Through my daughters’ childhoods,
late August meant birthdays and late nights—
the house silent, the dining table cleared,
I would slip on an old shirt, tear inch-wide strips
of newspaper, mix a paste of flour and water,
and begin—shaping a mermaid, a rose,
a pufferfish where once there had been only an idea.
A decade later, in the still of another quiet night
I slip into memory, travel out and through
childhood scrapes and bursts of laughter.

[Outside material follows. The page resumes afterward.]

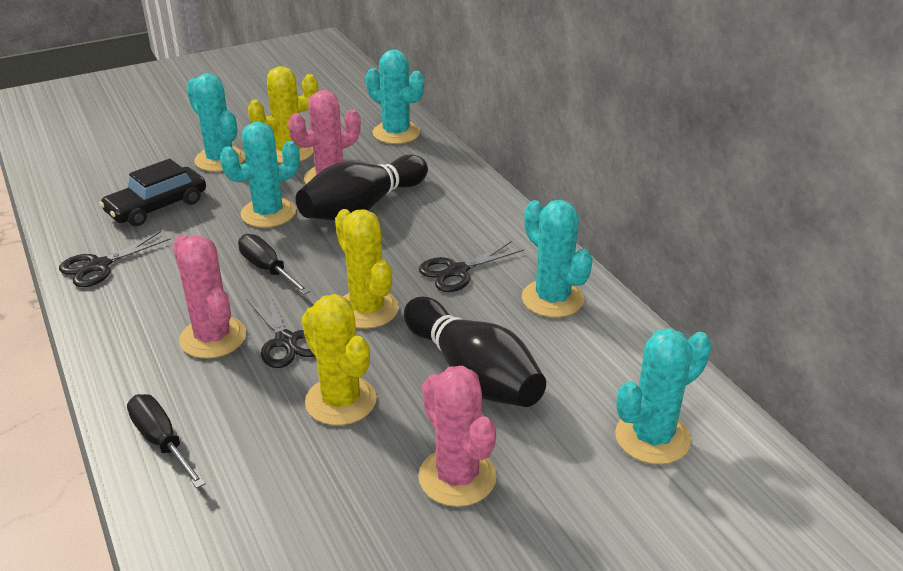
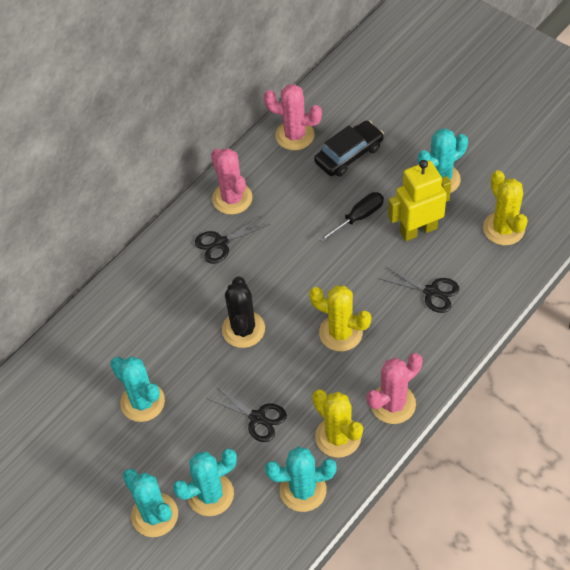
black bowling pin: 2 -> 0
black cactus: 0 -> 1
black screwdriver: 2 -> 1
yellow robot: 0 -> 1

Looking for joy, I land on longing.
But the joy, it is there too, in the looking.
I check my watch—half past one.
This mining has not come fast, or easy.
Each night was a step in a back-aching process.
Yes, it was tedious, but have you ever seen
a larger-than-life striped cat, a doppelganger
of your child’s adored and tattered stuffed animal,
take shape in your kitchen? Have you ever seen
such joy on a small face? Have you ever seen
your child turn away as her friends take
gleeful swings at the thing she loves most,
waiting for the candy to fall, so the memory
she can hold is of the moment
when everything was just perfect?
These were the years when I looked
forward to deepest night, when the house
was still and the hours ran so long
and beautiful, the only voice in my ear
my own, buzzing me toward dawn
and the noise that breaks in the morning.